The Giants have certain ways of doing things. That doesn’t mean they do things by THE BOOK, because that would imply the club obeys rules it expects the other, lesser teams to follow. Rather, they do thing by their book, and three of those rules are 1) never let anyone who played for a different team manage, 2) never fire the manager, and 3) never change managers during the season.

The only Giants manager to play for another team, Haruyasu Nakajima, played for Yomiuri until 1949, during which he had two stints as manager. After leaving the Giants, he went on to both play and manage for Taiyo. Since discarding Shigeo Nagashima after the 1980 season led to a tsunami of canceled subscriptions to the Yomiuri Shimbun, the team has not fired its managers, preferring them to “resign.”

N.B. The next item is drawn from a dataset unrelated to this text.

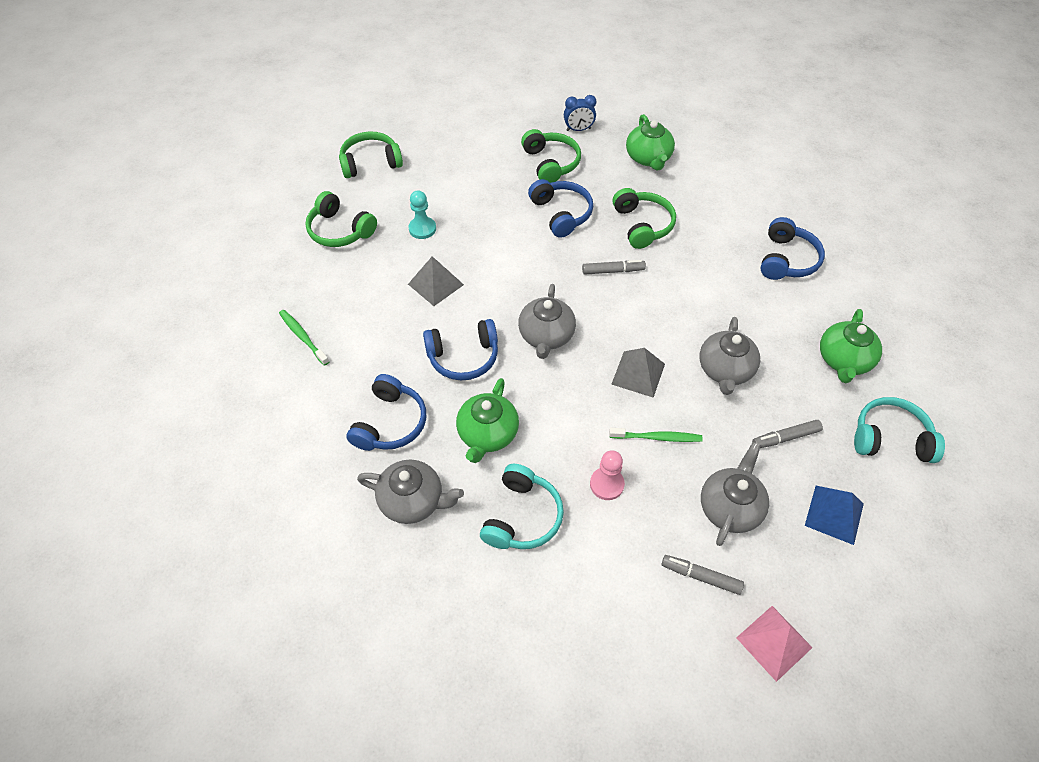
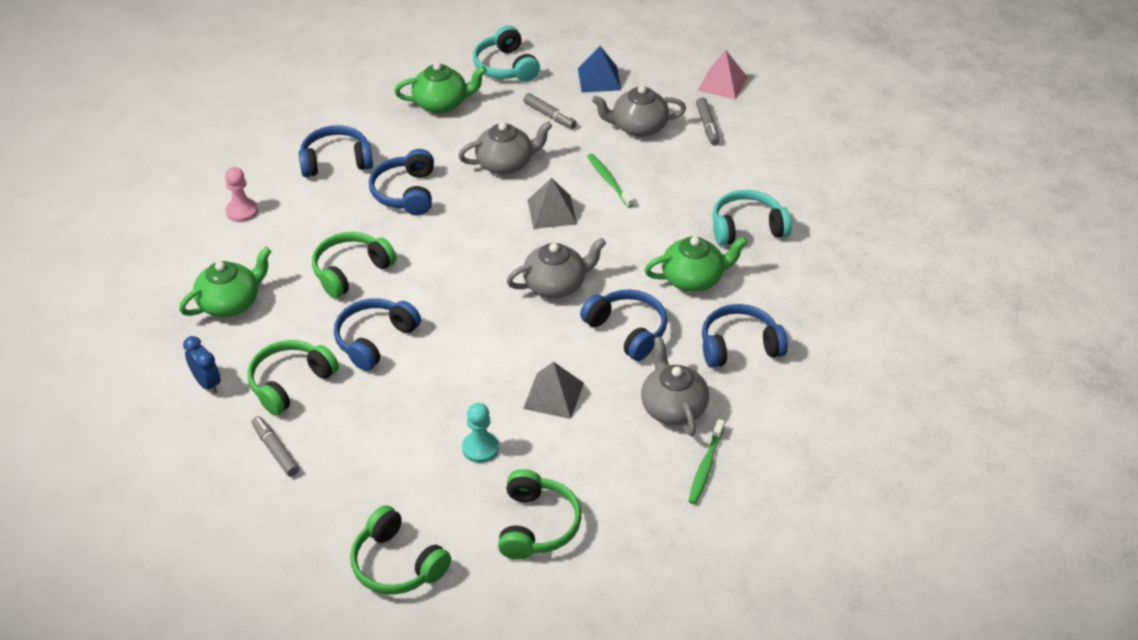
camera: 120 degrees left, 10 degrees down
(413, 501) = (794, 295): grey teapot -> grey teapot (673, 407)
(606, 484) = (677, 193): pink pawn -> pink pawn (242, 211)
(613, 271) = (435, 270): grey marker -> grey marker (275, 450)
(720, 288) = (406, 193): none -> blue headphones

Hashigami became a highly regarded coach after playing for the Nippon Ham Fighters, and Yakult Swallows, where he was one of Katsuya Nomura’s right-handed-hitting high on-base-percentage role players in the 1990s. Even the Giants’ first manager when league play opened in 1936, Sadayoshi Fujimoto, pitched for Yomiuri’s pro team during its 1935 tour of the United States.

Japan is a wonderland of made-up history.

In the 1860s, a group of outside clans in need of legitimacy to overthrow the staggering Tokugawa Shogunate, invented the idea that the newly enthroned teenage emperor was not just human but a living god, and that all of Japan’s previous emperors had been men who were living gods and all had ruled through a mysterious “imperial will.”

When Japan adopted public education as part of its modernization process, the route through which baseball flooded into the country, history texts documented the newly invented history and eliminated all traces of the eight previous female emperors who did not fit the narrative.

The Yomiuri Shimbun, in its self-appointed role as keeper of baseball truth, is a master of this art.

During the 1960s, the team featuring Korean star Masaichi Kaneda and Chinese star Sadaharu Oh billed itself as “pure Japanese.” Yomiuri is also fond of declaring its team the first professional baseball outfit in Japan, despite its creation coming 10 years after the professional Shibaura Club folded.

For those reasons, I’m certain Hashigami will never be promoted to the top seat, if only so Yomiuri can claim to have never officially been managed by an outsider.